ALEX Neil, the new Scottish health secretary, has warned that the country’s “nightmare problem with the booze” threatens to overwhelm the NHS unless there is a renewed crackdown on excessive drinking.
In his first interview since taking over from Nicola Sturgeon, Neil said that he is firmly behind his predecessor’s plans to introduce a minimum price for alcohol and bring into force tougher drink- driving regulations, arguing that the moves will contribute to a substantial reduction in alcohol abuse.
Neil stressed that it is vital to tackle Scotland’s shameful drinking culture to ensure that health care remains affordable at a time when squeezed budgets and an ageing population are placing unprecedented demands on a stretched NHS.
Curbing alcohol abuse now, he said, will prevent the NHS being swamped in the future. “If you look at the profile of people coming into Accident and Emergency, the level of people coming in where there is alcohol misuse involved is very high indeed,” he told Scotland on Sunday.
“I did a visit to an A&E recently and they were telling me that, in one weekend, 70-80 per cent of admissions had an alcohol-related cause. Very clearly, we can’t dodge that. We have to face up to it. Minimum pricing is one way, reducing the level for drink driving is another.”
Neil, only the SNP’s second health secretary, takes control of an £11 billion budget at a difficult time for the health service. He pledged to stick by the government’s commitment to protect the health budget, but added: “That is against a backdrop of rising demand. With the ageing of the population, rising costs of medical technology and the above inflation costs of new medicine it makes it a challenge.”
Although critics have claimed that the SNP government is obsessed with the independence referendum to the exclusion of everything else, Scotland’s poor health record means that Neil’s department must remain in the forefront of policy-making.
Scotland continues to languish at the bottom of European health tables with the worst rates of heart disease and obesity. Last week, statistics showed that healthy life expectancy in Scotland had fallen below 60. But it is the country’s enduring problem with alcohol that Neil has made a priority.
In a sign that he intends to press ahead with the policies introduced by Sturgeon, Neil hit out at the Scotland’s whisky industry for launching a legal challenge to minimum pricing, saying it is “regrettable”. He went on: “I want to work with the whisky industry for the benefit of everybody. I am a whisky drinker myself, but we do need to confront our nightmare problem with booze. I think, like the smoking ban, we will start to see the results of a minimum unit price in a short space of time. It is a great pity there is a legal challenge.”

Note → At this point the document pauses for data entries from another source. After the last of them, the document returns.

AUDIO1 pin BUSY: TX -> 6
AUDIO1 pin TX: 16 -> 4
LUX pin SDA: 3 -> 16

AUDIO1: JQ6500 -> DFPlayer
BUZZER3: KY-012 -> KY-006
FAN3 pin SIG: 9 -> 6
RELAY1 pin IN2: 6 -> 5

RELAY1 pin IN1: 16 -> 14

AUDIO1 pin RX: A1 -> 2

Neil also backed plans to reduce the drink-driving limit. He said both it and minimum pricing could not be “silver bullets”, but that more would be needed to reduce alcohol consumption further.

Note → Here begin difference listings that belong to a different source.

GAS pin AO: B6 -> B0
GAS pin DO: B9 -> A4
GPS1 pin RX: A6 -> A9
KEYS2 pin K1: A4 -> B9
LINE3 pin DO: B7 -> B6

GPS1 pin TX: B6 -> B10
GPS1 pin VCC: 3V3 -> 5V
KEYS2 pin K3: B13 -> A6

Last night, Gavin Hewitt, chief executive of the Scotch Whisky Association, defended the decision to go to court, saying the organisation had “no choice” but to fight to save jobs and the industry. He also pointed out that the latest figures show that alcohol sales in Scotland have fallen by 5 per cent since 2009.

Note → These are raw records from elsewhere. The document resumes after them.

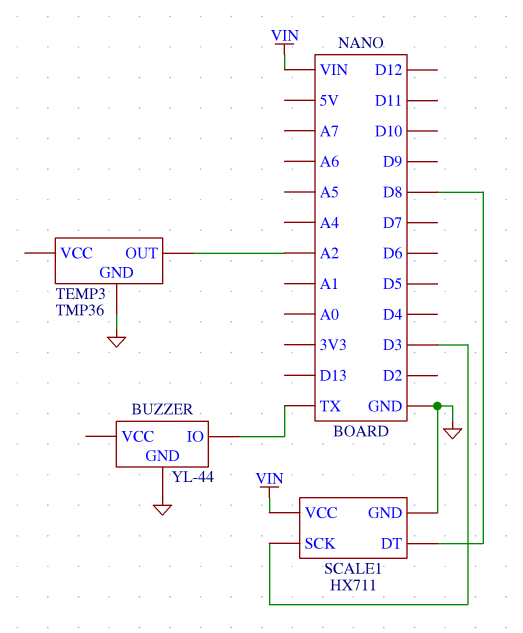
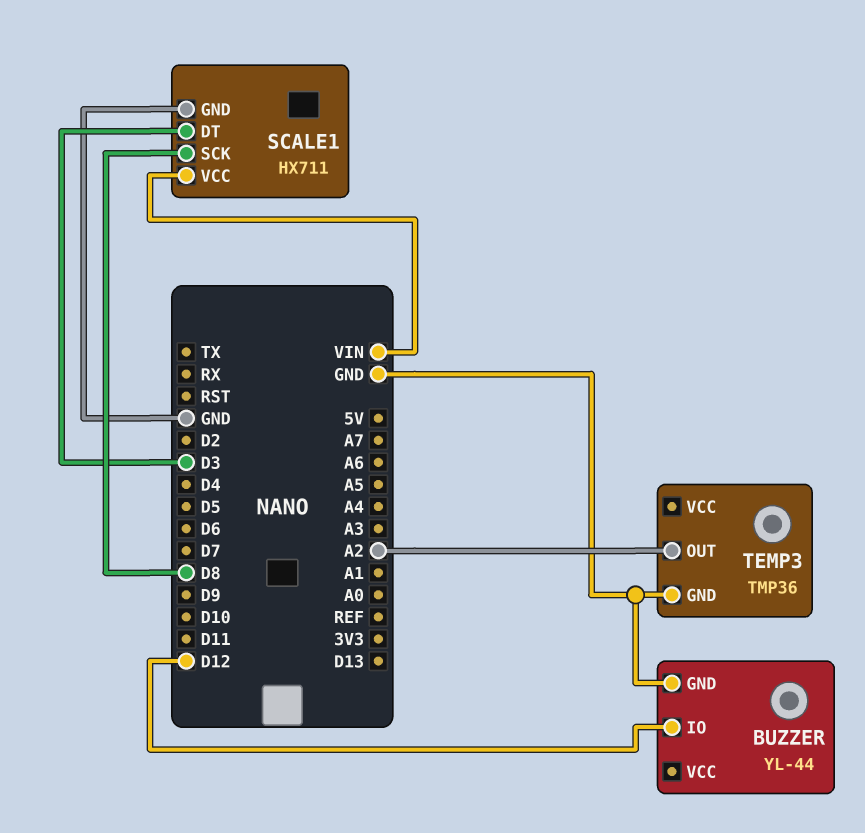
BUZZER pin IO: TX -> D12
SCALE1 pin DT: D8 -> D3
SCALE1 pin SCK: D3 -> D8

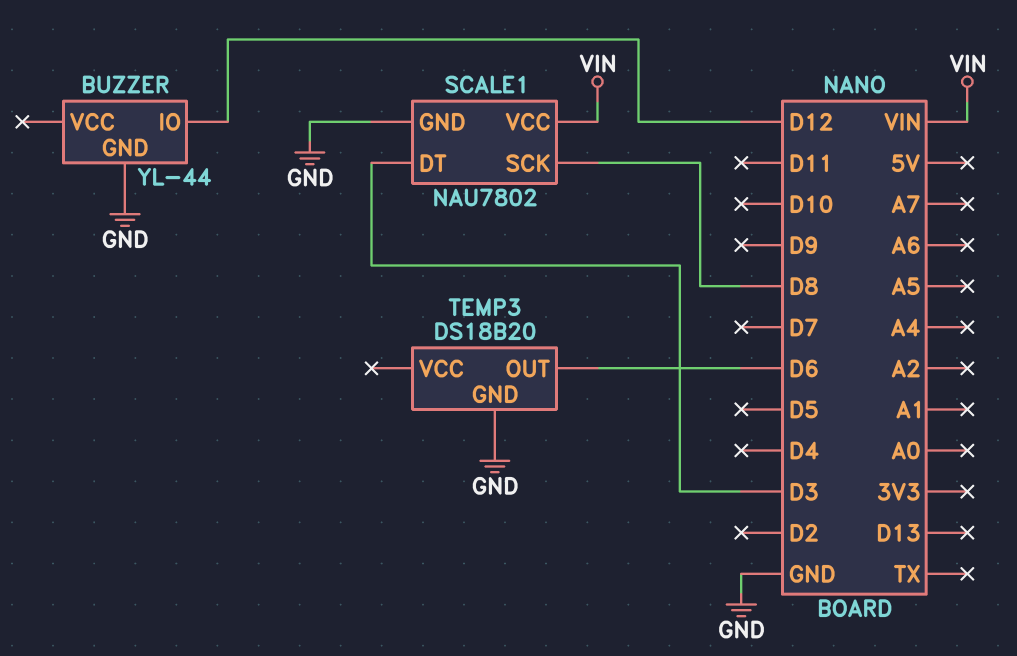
SCALE1: HX711 -> NAU7802
TEMP3: TMP36 -> DS18B20
TEMP3 pin OUT: A2 -> D6

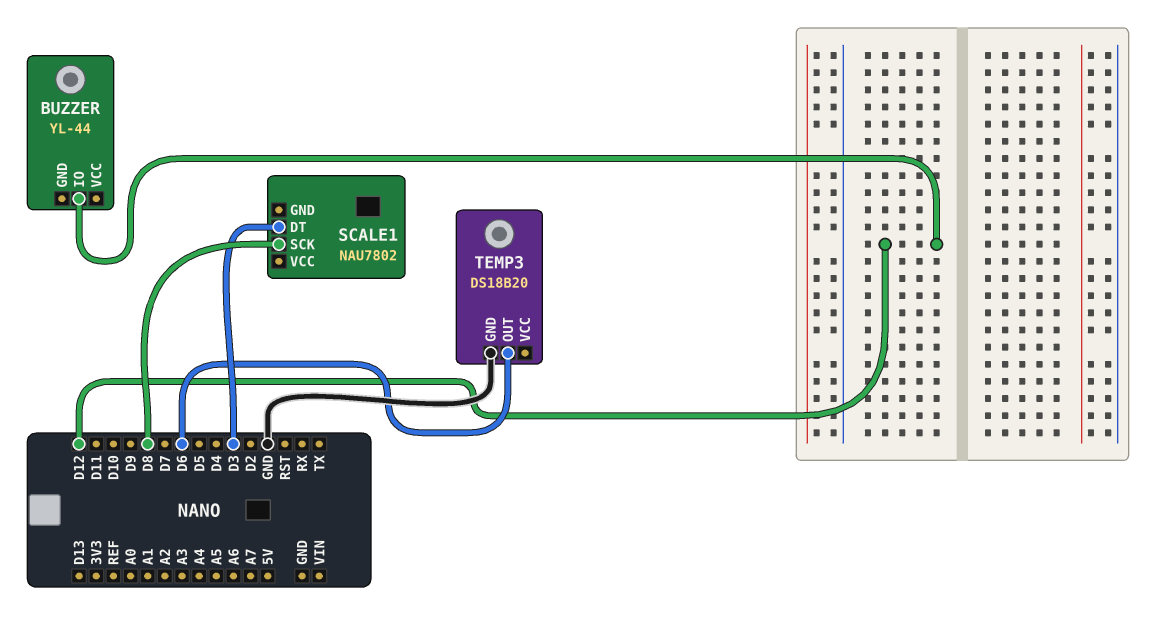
BUZZER pin GND: GND -> none
SCALE1 pin GND: GND -> none
SCALE1 pin VCC: VIN -> none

“Such a decline suggests initiatives already in place to reduce alcohol consumption are having an impact. This finding further questions the need to introduce Minimum Unit Pricing – a measure which is likely to be illegal and won’t reduce the number of harmful drinkers,” he said.
A spokeswoman for the SWA added that minimum pricing legislation would do little to reduce harmful drinking in Scotland, but it could allow other countries to put up trade barriers to Scottish exports of whisky.
Neil also told Scotland on Sunday that he was committed to plans to introduce same-sex marriage.